(RECORDS PROVIDED begins)

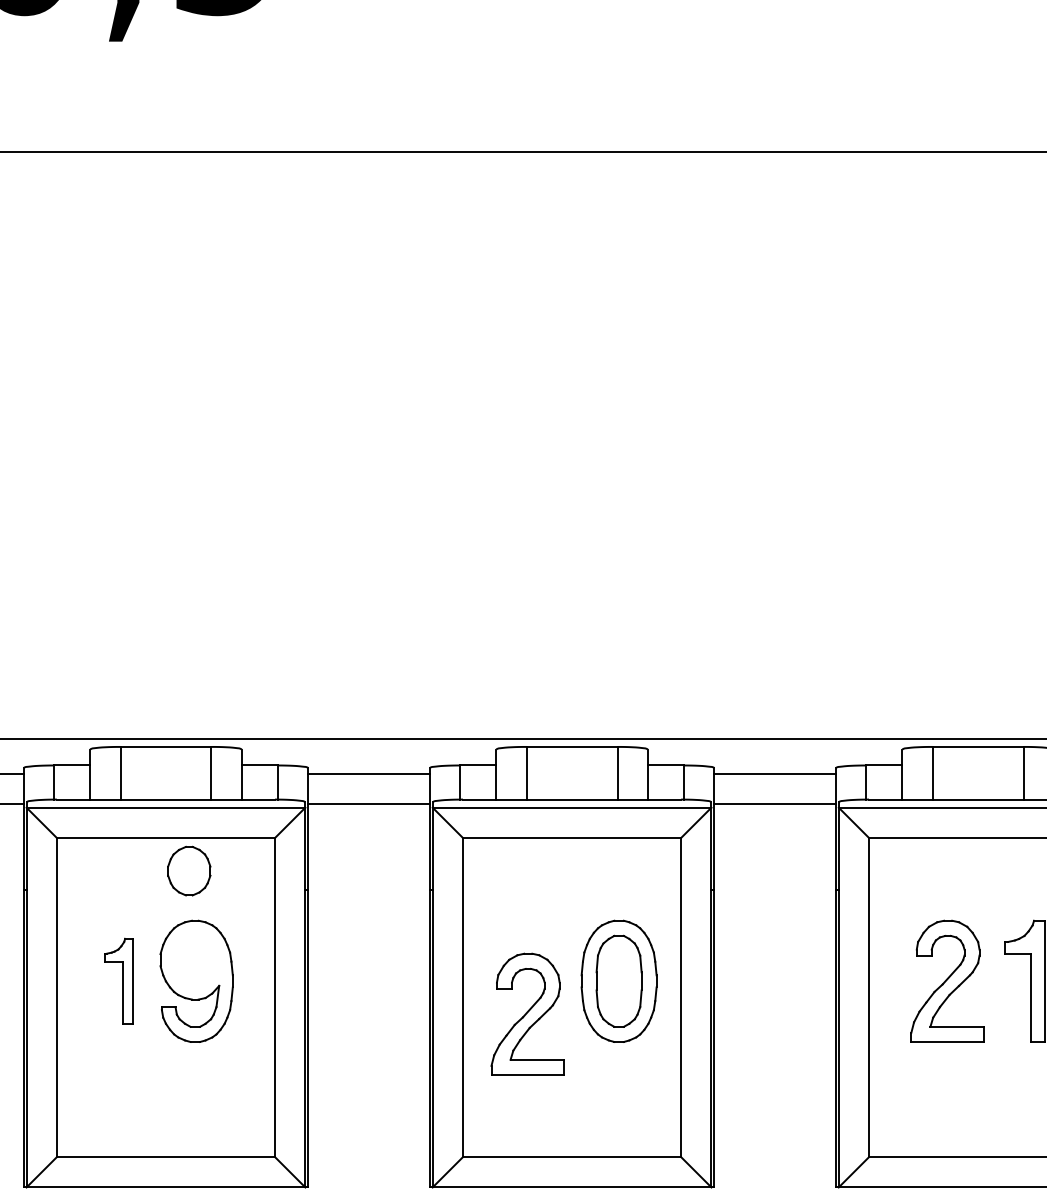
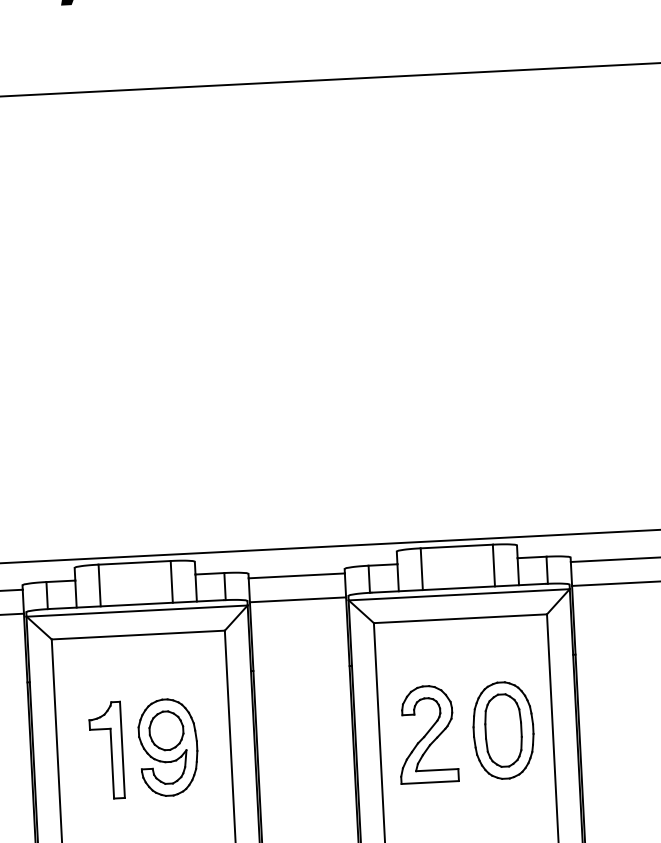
part: (189, 870) -> (166, 730), moved
part: (118, 980) -> (106, 750), size x1.43
part: (527, 1013) -> (427, 733), moved

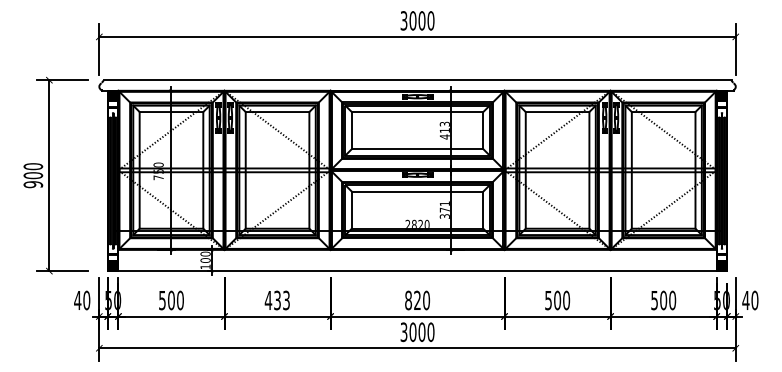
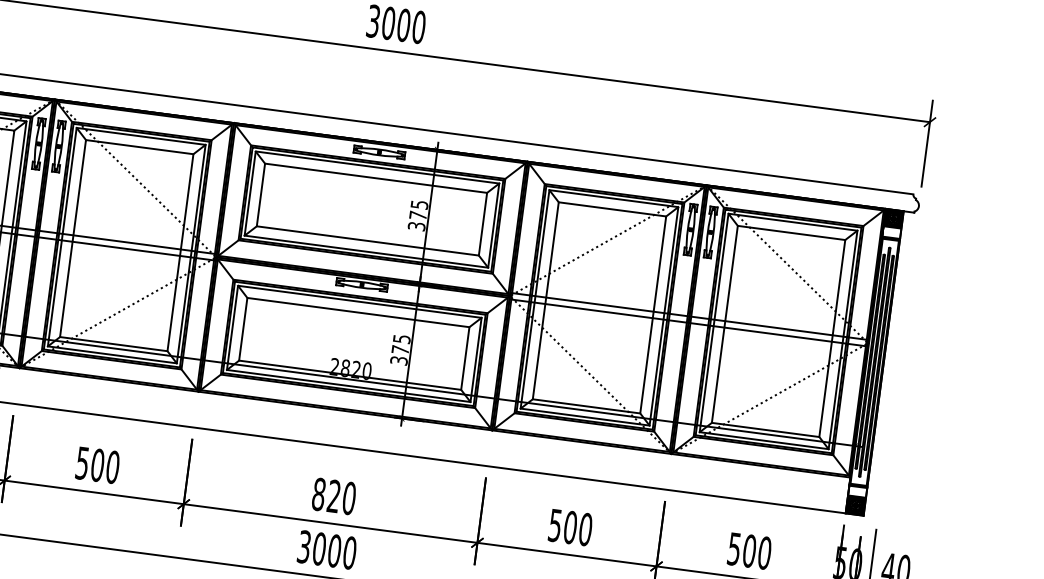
text: (444, 130) -> (417, 215), 413 -> 375
text: (444, 203) -> (401, 338), 371 -> 375
text: (277, 300) -> (97, 465), 433 -> 500

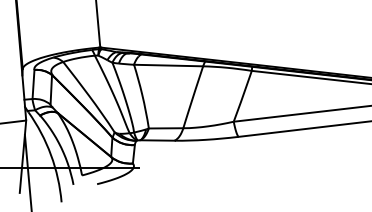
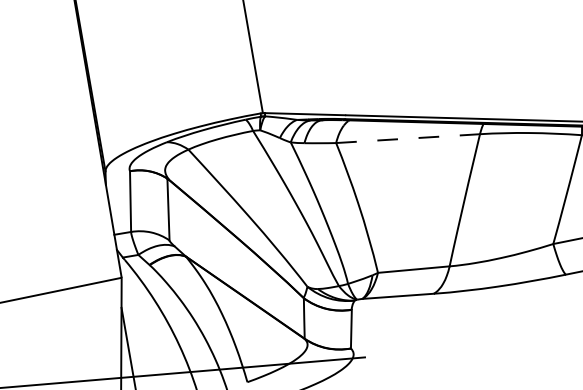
line: (168, 65) -> (407, 138), solid -> dashed

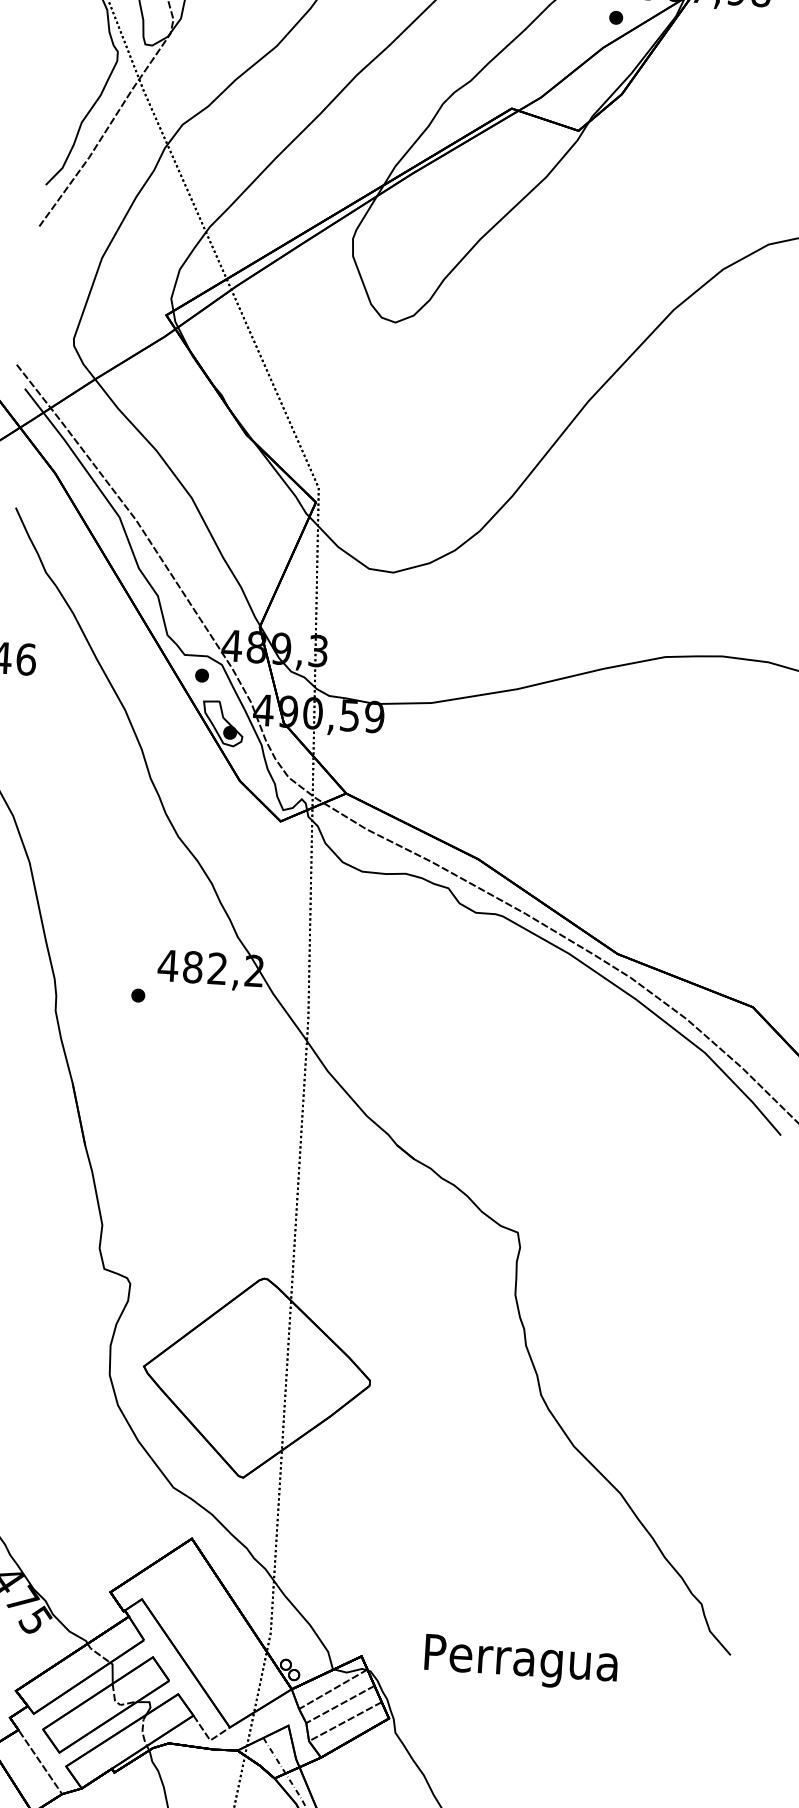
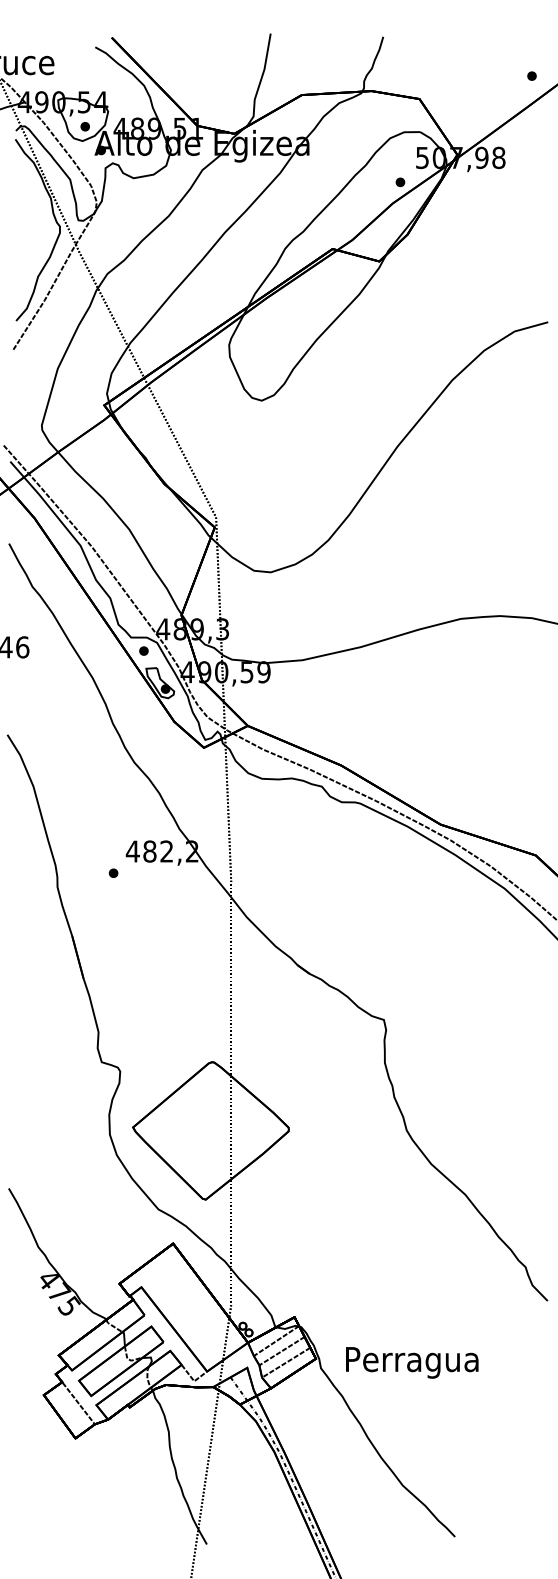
text: (521, 1662) -> (412, 1362), moved

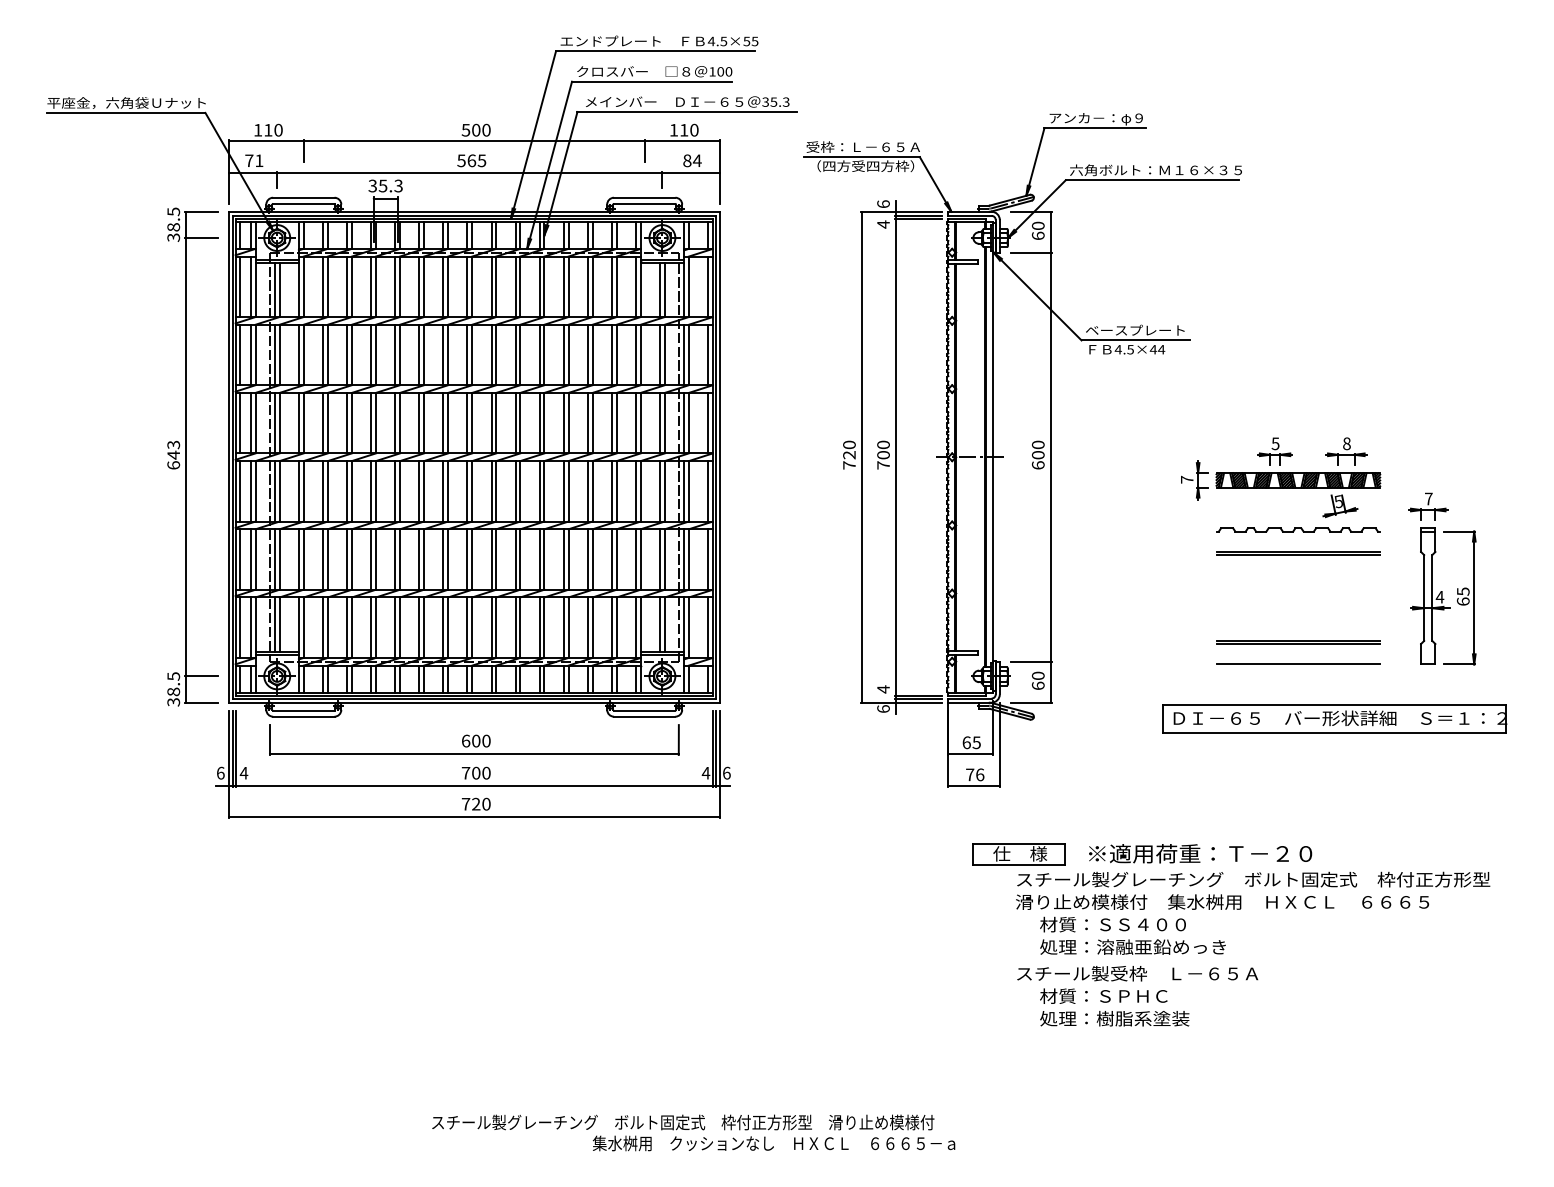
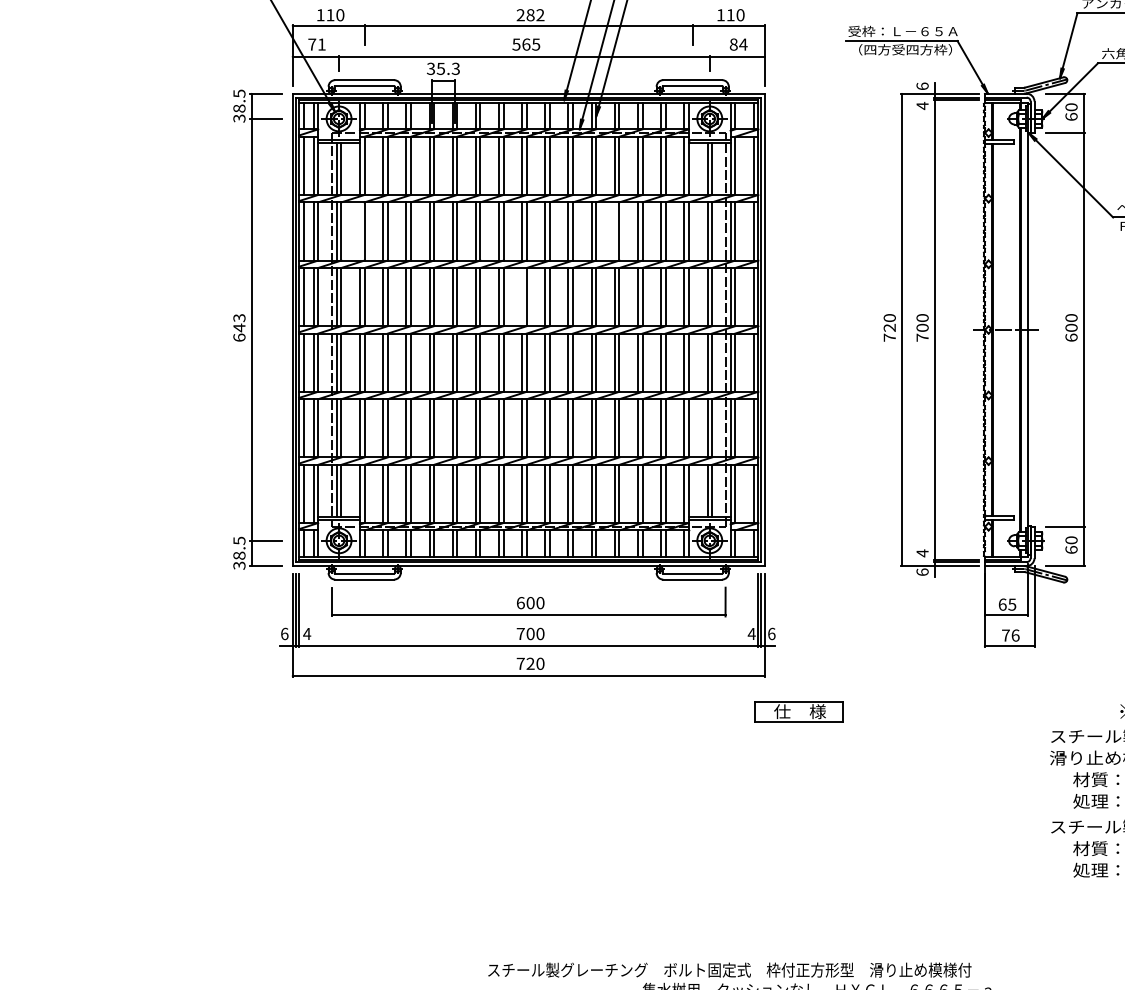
text: (475, 129) -> (529, 14), 500 -> 282
line: (298, 354) -> (359, 231), removed
line: (563, 354) -> (614, 231), removed
line: (467, 422) -> (522, 296), removed
part: (1018, 854) -> (798, 712), moved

(RECORDS PROVIDED ends)

• **TASK BRIEF**: Look through the entries above. Copy each line in which the string "text" occurs.

• **RESPONSE BOX**:
text: (444, 130) -> (417, 215), 413 -> 375
text: (444, 203) -> (401, 338), 371 -> 375
text: (277, 300) -> (97, 465), 433 -> 500
text: (521, 1662) -> (412, 1362), moved
text: (475, 129) -> (529, 14), 500 -> 282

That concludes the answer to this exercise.